Di atas tempat tidur, Mingyu memainkan ponselnya beserta raut wajah dingin terpasang begitu jelas tanpa menghilangkan kadar ketampanan yang dimiliki pemuda berumur dua puluh tahun itu. Ponselnya terputar-putar di antara jari-jari tengah dan jempol, menunggu deringan notifikasi dari dari seseorang yang kini sudah jauh dari harapan.
Teman sekamar yang menemani malam-malam Mingyu di Yokohama adalah Wonwoo. Pemuda bernama lengkap Jeon Wonwoo itu merupakan seseorang yang sebetulnya berisik, banyak bicara dan seringkali melempar candaan konyol yang begitu krispi. Namun, melihat kerabat satu band yang cukup dekat dengannya itu berada di dalam dunianya sendiri membuat Wonwoo merasa lebih canggung untuk berbicara.

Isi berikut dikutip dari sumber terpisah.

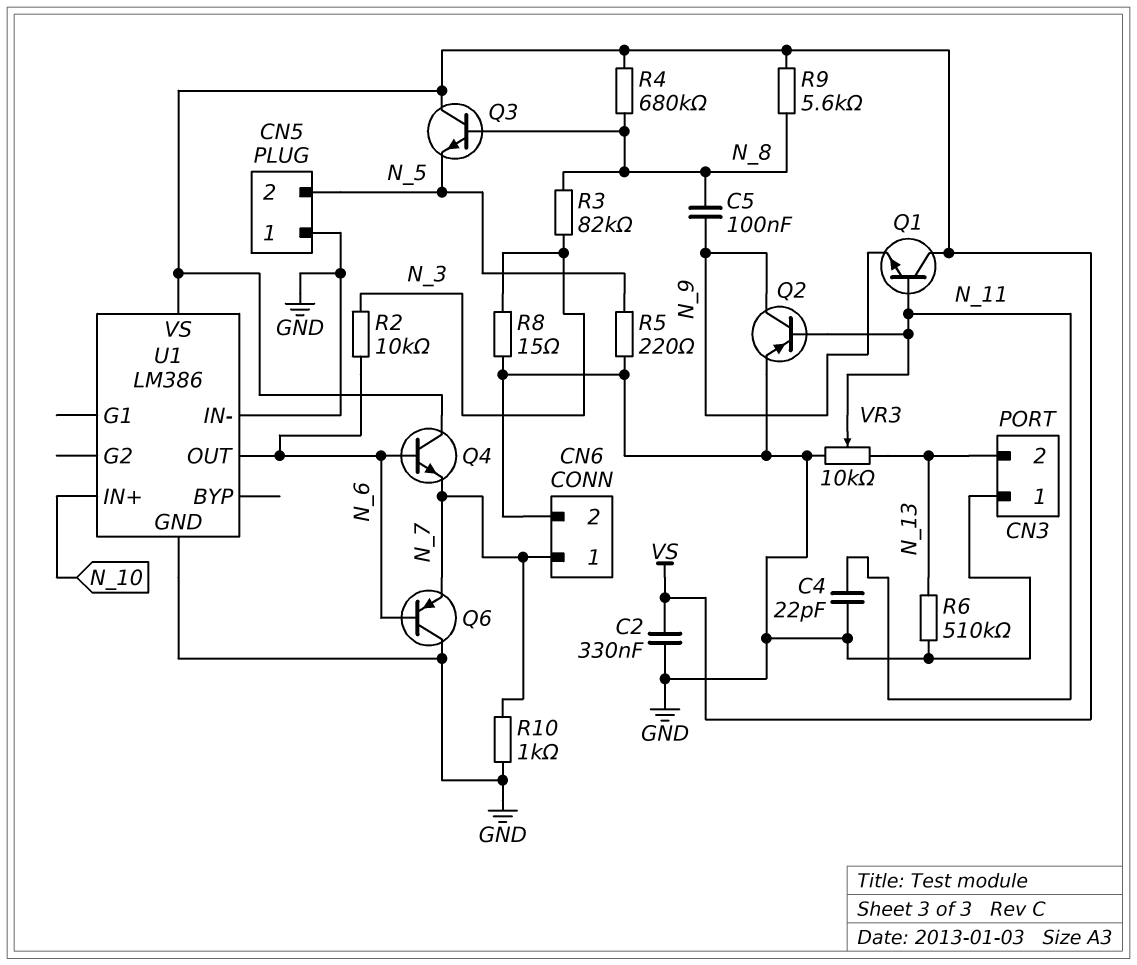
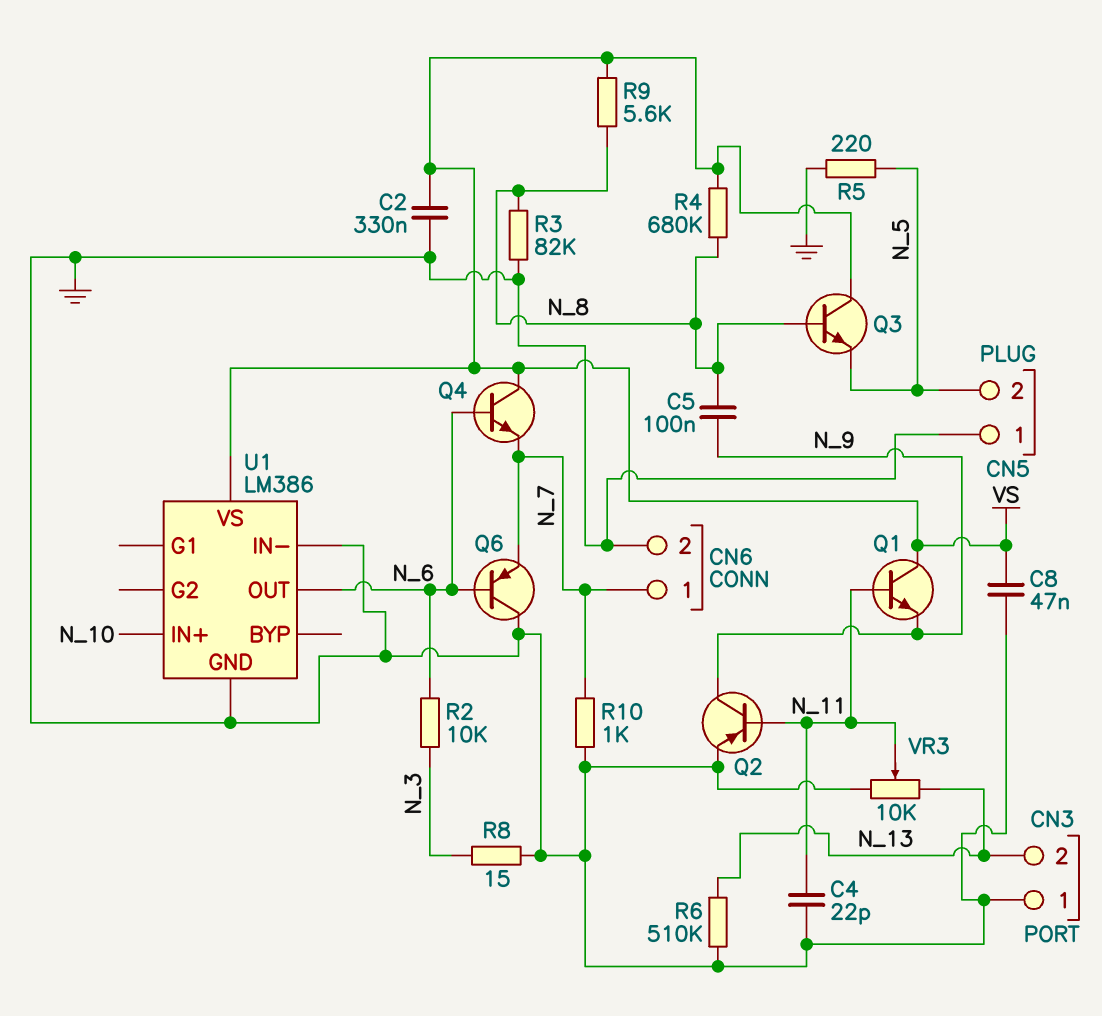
C8: none -> 47nF (GND, VS)
R3: 82k (N_3, N_8) -> 82k (GND, N_8)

"Aku bosan melihat wajahmu seperti itu terus setiap malam." kata Wonwoo setelah keluar dari kamar mandi dengan handuk bermodel kimono putih menutupi tubuhnya. Wonwoo tahu soal putusnya hubungan Mingyu dan Minghao, tapi ia tidak pernah menyangka kalau itu akan membuat Mingyu berubah sepenuhnya.
"Ini wajah kelelahan, hyung. Kurasa kalau kita melanjutkan konser dalam waktu dekat aku akan collapse." Mingyu terkekeh, langsung berhenti memainkan ponselnya dengan jari. Sebisa mungkin tidak ada yang tahu tentang perasaannya yang sudah berubah menjadi benang kusut, Mingyu akan terus menyembunyikan sakit hati yang luar biasa itu dari teman satu band-nya. Bahkan Wonwoo sekalipun.
Namun, Wonwoo tidak bodoh, ia memang tidak merasakannya secara persis, tapi ia tahu bagaimana kronologinya tentang hubungan yang diputus secara paksa itu.
Dua orang dengan dua dampak yang berbeda. Setelah Mingyu dan Minghao mengakhiri hubungan mereka, Minghao cenderung menjadi orang yang sangat serius dan cenderung tidak memperdulikan masalah-masalah kecil. Semua anggota Seventeen setuju kalau berakhirnya hubungan mereka mengubah Minghao ke arah yang begitu di luar ekspektasi: menghabiskan waktunya dengan latihan, sulit diajak bercanda, tidak ada basa-basi, dingin dan penuh dengan keseriusan. Tidak ada lagi Minghao yang lucu dengan candaan dan gelagat dungunya. Semua anggota di Seventeen tentunya bekerja keras, tapi kasus itu membuat Minghao menjadi yang paling keras di antara anggota lain. Minghao terlalu memfokuskan dirinya kepada karir yang sedang dijalani hingga lupa bagaimana caranya menikmati hidup.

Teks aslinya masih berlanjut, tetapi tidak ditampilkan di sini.